COLUMBIA, S.C. (WIS) - Nursing homes care for some of the most vulnerable people in the Midlands community.
The homes are responsible for keeping them safe from fatal illnesses, but COVID-19 statistics and annual inspections show weaknesses in the system go back years.
The South Carolina Department of Health and Environmental Control keeps a running list of nursing homes with confirmed COVID-19 cases and deaths. Click or tap here to see that list.
As of this publication, the latest DHEC statistics are from June 15.
As of that date, 101 nursing homes (of 194 statewide) have reported COVID-19 cases in their residents or staff.
The data reflects 264 nursing home deaths -- 262 among residents and 2 staff members -- comprised 43.9% of all COVID-19 deaths in South Carolina as of June 15.
WIS cross-referenced the DHEC data with nursing home inspection reports collected and made available by the federal agency Center for Medicare and Medicaid Services (CMS).
WIS found 60 of the 101 nursing homes with confirmed COVID-19 cases failed to “provide and implement an infection prevention and control program” or “have a program that investigates, controls and keeps infection from spreading” in annual inspections conducted since December 2016.
Each case is different, but the nursing homes’ violations included using dirty gloves and contaminating laundry.

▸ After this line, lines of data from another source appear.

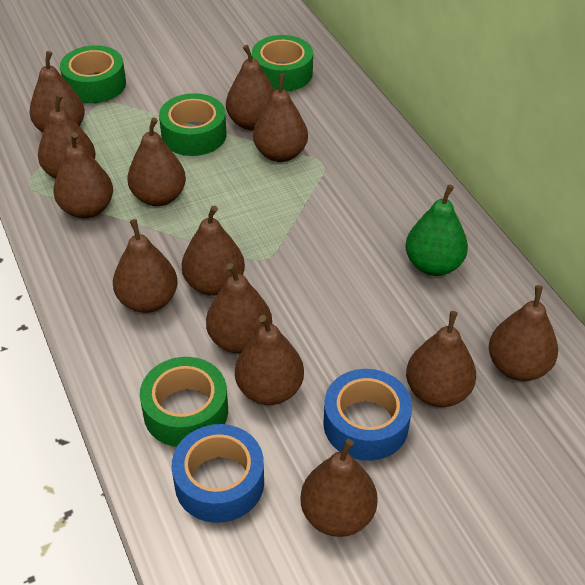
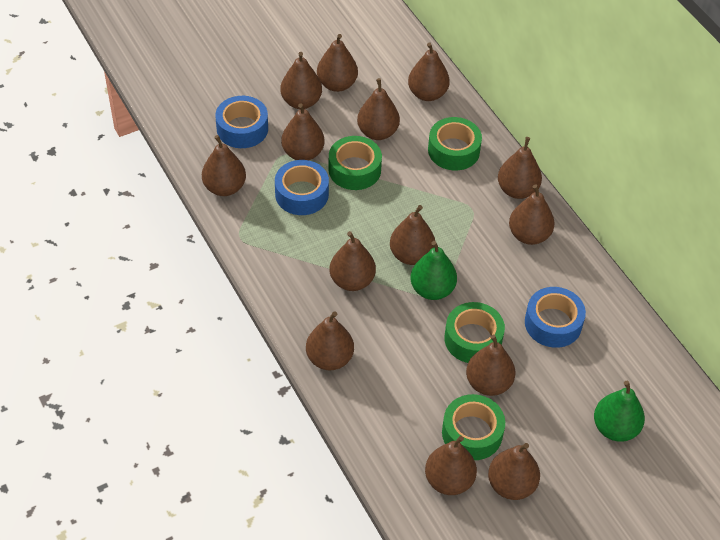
blue tape: 2 -> 3
brown pear: 13 -> 14
green pear: 1 -> 2

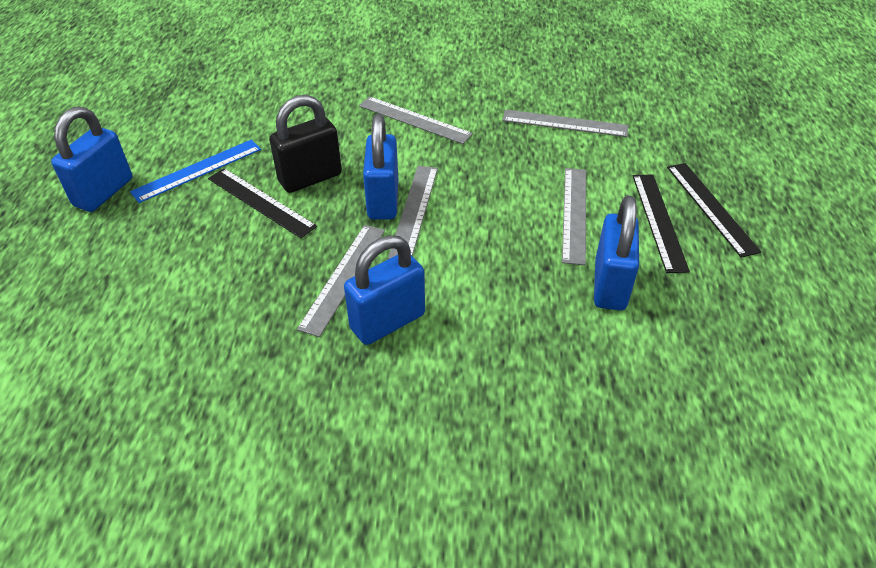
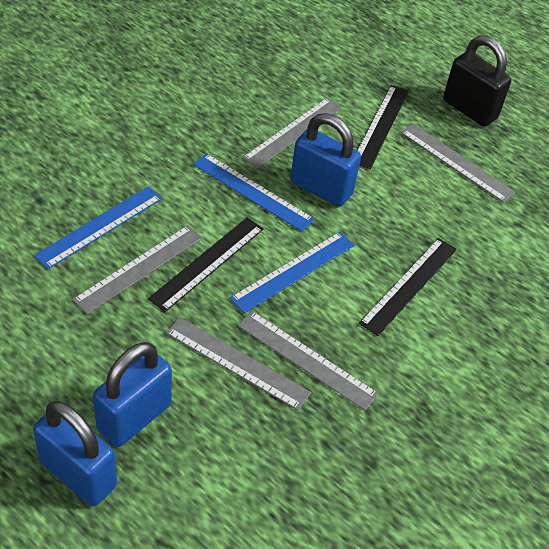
blue padlock: 4 -> 3
blue ruler: 1 -> 3

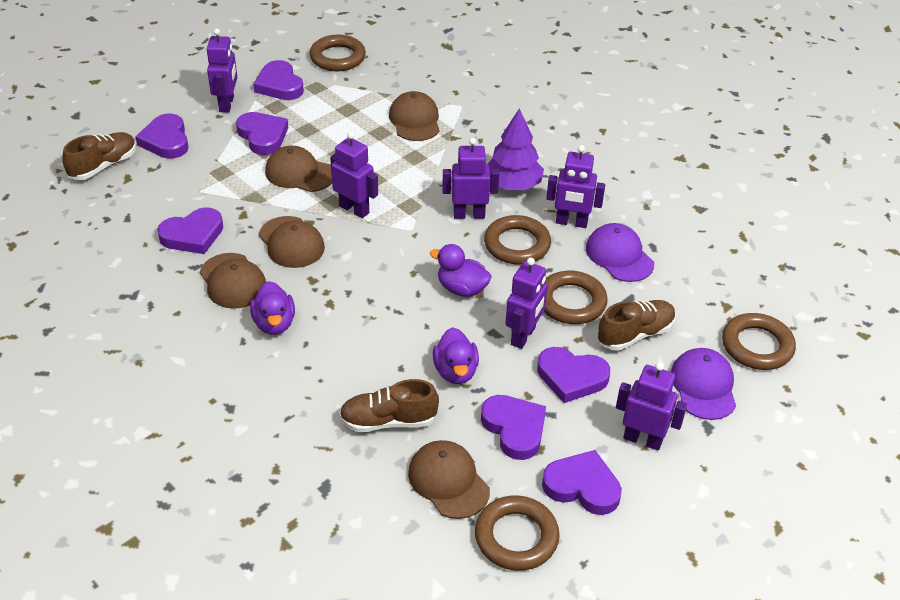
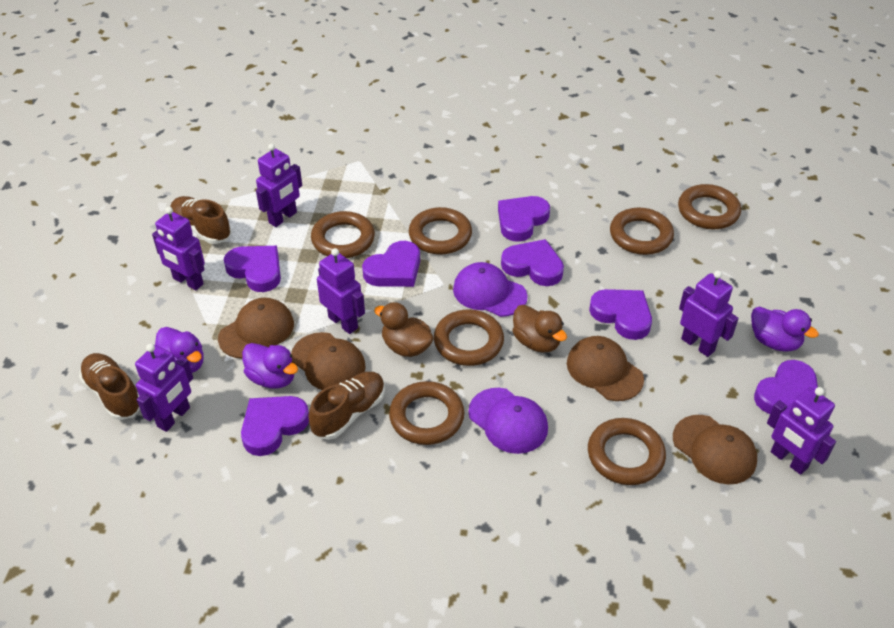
brown cap: 5 -> 4
brown duck: 0 -> 2
brown ring: 5 -> 7
purple tree: 1 -> 0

The inspections are conducted by DHEC on an unannounced basis.
Charleston attorney Nathan Hughey said he’s worked both sides of nursing home litigation, and the inspection reports reflect better-than-average days for the homes.
“The nursing homes generally know when that’s going to come, and so they have sort of a survey period where it’s almost like... if you’re about to have people over, you go clean your house up and make it look real nice, but if someone were to show up unannounced on a Wednesday afternoon, it might be in a state of disarray,” he said.
Hughey works with Columbia attorney Bert Louthian, who said the COVID-19 pandemic has made infection control failures more serious.
"What used to be considered minor problems like hand-washing, coming to work with a cough or a fever, not disinfecting equipment, now obviously as we all know, these minor violations have become major problems that need to be dealt with," he said.
Neither DHEC nor the South Carolina Health Care Association (which claims to represent 90 percent of long-term care facilities in the state) responded to WIS’s request for comment.
The agency also provides various resources on its website for nursing home staff and residents.
WIS spoke to a family member of a current resident and a worker at separate nursing homes. Both were able to provide documentation connecting them to a nursing home in the community.
WIS agreed to keep their identities and the nursing homes in question private over concerns of retaliation.
The family member said she is concerned for her loved one, and the staffing situation at the home in question has gotten worse.
“Some of the staff, I think, have quit because once that virus gets in there, which it already has, that it’s going to spread rapidly and that they get it,” they said.
The worker said there's a lack of communication at the facility.
“They keep admitting new people and they’re not taking the time to see if they have the virus or not before they get there, and we have no idea until after,” they said. “Yeah... it’s just scary.”
CMS announced in June it would be increasing financial fines for nursing homes that repeatedly fail infection control inspections.